More red than crimson
How could so many smart people be so dumb with money?
I spent the entire weekend wondering about that and didn’t come up with any great answers. Harvard University’s money management problems have gone from simply lamentable to something much harder to fathom.
The latest twist in Harvard’s sad financial story: The university managed to lose about $1.8 billion in its cash accounts during the past fiscal year. Most people think of cash accounts as safe money kept on hand to pay bills and deal with routine problems as they come up. You don’t gamble with that cash.
Harvard, it turns out, had other crazy ideas. It kept the cash accounts invested much more aggressively, just like its endowment’s long-term portfolio, and paid a huge price when financial markets swooned.
But wait, there’s more: Harvard reports it also spent nearly $500 million in the past fiscal year to get out of interest rate swaps, a kind of investment insurance policy that went wrong and started costing too much to keep.

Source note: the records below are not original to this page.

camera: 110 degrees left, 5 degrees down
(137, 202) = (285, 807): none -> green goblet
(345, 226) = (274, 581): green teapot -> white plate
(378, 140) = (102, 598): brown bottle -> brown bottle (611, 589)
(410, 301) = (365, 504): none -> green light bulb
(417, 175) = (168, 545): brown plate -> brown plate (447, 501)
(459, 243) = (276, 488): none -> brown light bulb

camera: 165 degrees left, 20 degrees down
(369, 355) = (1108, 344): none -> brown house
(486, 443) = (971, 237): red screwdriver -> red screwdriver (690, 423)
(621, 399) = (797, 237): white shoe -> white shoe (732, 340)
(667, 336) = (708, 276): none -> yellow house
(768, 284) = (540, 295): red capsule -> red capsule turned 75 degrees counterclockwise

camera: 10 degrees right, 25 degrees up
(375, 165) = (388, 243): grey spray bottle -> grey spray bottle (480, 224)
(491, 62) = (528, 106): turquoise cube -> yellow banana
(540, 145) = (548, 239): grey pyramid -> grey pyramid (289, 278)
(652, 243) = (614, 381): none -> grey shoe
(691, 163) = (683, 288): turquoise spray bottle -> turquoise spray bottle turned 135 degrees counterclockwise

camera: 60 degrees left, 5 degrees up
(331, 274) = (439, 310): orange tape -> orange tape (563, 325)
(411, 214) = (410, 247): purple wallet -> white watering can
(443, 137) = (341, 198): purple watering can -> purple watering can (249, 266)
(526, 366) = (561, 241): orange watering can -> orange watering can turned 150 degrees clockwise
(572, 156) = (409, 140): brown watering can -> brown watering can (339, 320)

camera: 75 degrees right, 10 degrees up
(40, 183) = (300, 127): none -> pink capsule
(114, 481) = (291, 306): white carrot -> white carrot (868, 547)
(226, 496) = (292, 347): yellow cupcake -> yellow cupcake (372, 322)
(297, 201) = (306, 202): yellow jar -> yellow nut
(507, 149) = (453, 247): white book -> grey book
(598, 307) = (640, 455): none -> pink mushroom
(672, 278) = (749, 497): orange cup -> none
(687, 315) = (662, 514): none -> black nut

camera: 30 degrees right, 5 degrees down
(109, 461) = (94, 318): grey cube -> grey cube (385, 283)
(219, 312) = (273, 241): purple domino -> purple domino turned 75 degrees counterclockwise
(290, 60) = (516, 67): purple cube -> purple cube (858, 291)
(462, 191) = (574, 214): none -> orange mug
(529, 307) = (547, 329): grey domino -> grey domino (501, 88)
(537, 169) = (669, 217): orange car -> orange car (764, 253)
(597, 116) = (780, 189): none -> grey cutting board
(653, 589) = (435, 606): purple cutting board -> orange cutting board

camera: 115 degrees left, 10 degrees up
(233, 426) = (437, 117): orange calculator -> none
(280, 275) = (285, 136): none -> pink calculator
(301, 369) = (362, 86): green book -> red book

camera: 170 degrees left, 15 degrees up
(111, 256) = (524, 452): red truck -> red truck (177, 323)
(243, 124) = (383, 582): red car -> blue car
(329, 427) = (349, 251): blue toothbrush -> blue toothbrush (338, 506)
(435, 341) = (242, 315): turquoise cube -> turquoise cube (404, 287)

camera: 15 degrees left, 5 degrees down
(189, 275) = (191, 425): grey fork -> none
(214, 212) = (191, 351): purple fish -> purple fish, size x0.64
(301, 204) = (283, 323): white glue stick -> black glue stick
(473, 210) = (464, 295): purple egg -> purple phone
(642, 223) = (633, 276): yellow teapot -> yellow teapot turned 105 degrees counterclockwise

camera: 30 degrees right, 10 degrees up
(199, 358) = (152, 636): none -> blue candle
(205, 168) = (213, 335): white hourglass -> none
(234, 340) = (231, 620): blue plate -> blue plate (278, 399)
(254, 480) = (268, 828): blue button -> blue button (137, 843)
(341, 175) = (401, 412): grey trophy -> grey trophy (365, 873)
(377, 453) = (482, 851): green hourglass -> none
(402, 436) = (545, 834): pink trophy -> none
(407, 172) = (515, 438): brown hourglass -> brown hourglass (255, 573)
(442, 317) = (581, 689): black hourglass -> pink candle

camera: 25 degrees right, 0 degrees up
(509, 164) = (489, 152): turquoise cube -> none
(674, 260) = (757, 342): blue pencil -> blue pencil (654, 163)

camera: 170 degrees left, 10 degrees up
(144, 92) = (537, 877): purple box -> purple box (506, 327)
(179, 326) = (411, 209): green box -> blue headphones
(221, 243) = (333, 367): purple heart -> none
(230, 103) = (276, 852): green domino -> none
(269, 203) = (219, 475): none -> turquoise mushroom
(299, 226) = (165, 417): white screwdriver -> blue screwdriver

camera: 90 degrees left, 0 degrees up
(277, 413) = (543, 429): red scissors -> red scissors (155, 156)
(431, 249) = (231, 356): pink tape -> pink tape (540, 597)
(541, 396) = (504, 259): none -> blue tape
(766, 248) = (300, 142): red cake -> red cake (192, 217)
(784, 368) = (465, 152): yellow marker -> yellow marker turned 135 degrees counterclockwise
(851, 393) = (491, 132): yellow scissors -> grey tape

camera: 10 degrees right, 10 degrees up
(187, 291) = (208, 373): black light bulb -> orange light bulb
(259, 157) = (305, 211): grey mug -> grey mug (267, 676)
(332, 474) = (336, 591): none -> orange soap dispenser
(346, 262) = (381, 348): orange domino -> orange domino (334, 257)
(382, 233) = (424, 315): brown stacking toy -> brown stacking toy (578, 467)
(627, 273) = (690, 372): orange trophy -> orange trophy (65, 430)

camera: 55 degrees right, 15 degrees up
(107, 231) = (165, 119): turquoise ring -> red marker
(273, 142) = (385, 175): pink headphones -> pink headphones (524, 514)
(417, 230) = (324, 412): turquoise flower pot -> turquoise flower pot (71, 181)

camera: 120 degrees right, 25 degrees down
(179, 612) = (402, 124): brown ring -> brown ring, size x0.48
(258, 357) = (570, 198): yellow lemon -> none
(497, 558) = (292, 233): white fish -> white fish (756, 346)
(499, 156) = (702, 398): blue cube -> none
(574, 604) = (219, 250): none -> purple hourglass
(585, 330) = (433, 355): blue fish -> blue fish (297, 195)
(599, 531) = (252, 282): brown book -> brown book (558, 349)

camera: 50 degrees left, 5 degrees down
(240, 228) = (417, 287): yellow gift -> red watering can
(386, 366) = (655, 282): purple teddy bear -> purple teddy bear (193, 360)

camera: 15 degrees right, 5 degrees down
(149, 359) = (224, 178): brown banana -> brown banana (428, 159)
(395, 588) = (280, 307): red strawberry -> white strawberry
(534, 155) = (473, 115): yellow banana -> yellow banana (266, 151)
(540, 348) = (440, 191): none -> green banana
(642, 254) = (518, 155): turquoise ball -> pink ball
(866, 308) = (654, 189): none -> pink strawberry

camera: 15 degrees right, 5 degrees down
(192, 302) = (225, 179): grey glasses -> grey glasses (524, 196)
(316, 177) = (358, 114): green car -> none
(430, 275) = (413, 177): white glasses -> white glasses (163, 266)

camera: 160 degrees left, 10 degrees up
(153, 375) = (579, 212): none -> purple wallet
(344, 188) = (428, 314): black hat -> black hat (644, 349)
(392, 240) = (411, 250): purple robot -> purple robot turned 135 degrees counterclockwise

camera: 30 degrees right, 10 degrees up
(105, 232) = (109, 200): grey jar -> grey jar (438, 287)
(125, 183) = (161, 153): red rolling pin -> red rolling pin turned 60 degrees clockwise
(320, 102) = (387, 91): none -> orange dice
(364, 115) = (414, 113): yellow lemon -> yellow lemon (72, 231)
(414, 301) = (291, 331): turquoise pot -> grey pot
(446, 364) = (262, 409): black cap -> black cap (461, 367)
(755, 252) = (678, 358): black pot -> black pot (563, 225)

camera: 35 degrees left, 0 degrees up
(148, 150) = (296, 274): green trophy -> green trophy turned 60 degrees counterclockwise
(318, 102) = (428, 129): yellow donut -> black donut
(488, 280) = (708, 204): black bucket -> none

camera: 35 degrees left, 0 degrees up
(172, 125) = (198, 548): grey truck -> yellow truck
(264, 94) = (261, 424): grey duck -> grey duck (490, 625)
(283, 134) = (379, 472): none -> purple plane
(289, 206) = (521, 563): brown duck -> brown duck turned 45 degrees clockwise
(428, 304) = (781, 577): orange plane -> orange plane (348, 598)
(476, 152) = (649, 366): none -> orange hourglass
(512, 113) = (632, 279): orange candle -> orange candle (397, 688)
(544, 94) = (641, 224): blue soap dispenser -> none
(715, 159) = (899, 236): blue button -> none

Lots of schools and other organizations own swaps and lost money when interest rates plunged, but the scale of the Harvard exposure is dramatic.
If you’re scoring at home, that runs Harvard’s total unanticipated losses to about $2.3 billion for the year. Pile that on top of the university’s $11 billion endowment investment loss for the same year and you’re talking about very serious money.
The Harvard endowment loss, disclosed last month, might tower over all the university’s other money problems. But that setback, a loss of about 27 percent in long-term investment funds, is at least understandable.
Harvard’s endowment performed a little worse than its university-world peers, but virtually every kind of financial asset plunged in value during the last fiscal year. The endowment’s aggressive investment style, which had earned Harvard so many billions over past years, was exposed in a terrible market.
You can accept that performance or demand heads on a platter (several have rolled at Harvard’s money management branch), but there is an explanation for the losses.
There are no acceptable explanations about losing billions of dollars in cash accounts. In fact, there was little in the way of explanations at all when Harvard announced its cash losses. How did that happen and who is to blame?
The practice of investing the cash accounts of individual schools into Harvard’s endowment isn’t anything new, two people familiar with the practice told me yesterday. It’s been going on for many years, and slowly evolved into a bigger and bigger gamble as university’s budgets grew.
Here’s how they said it worked: Individual schools at Harvard received a modest investment return, similar to what they would have earned in a money market, on cash accounts. But the money was actually invested more aggressively with the endowment, regularly generating larger returns than those money market rates.
The dependable result: Excess money, which was available to the university’s central administration to pay for other endeavors. Then the strategy ran off the rails last year.
True, Harvard made a lot of money before it lost a bundle on its cash accounts. But that’s no way to handle the cash schools depend upon day in and day out.
A new Boston company led by a group of former Citizens Financial Group executives is about to finalize a deal raising $1.1 billion to build a community banking franchise.
NBH Holdings Corp. is expected to close today on the common stock offered to more than 70 investors in a private placement. The company plans to use the proceeds to develop a banking franchise through acquisitions and organic growth.
James Connolly, the former Citizens president who stepped down four months ago, is chief executive of NBH Holdings. He is joined by former Citizens colleagues James B. Fitzgerald, Thomas Metzger, and Donald Gaiter. Frank Cahouet, a former Mellon Financial Corp. chief executive, is NBH’s chairman.
Metzger, the company’s chief risk officer, was a vice chairman at Citizens when he left in July. Fitzgerald, NBH’s chief financial officer, held a similar position at Citizens when he resigned in March. Gaiter, a 14-year Citizens veteran, is the company’s chief of acquisitions and strategy.
Another former Citizens executive, Robert Mahoney, formed a Boston business earlier this year seeking to acquire smaller banks. He has not bought any institutions to date.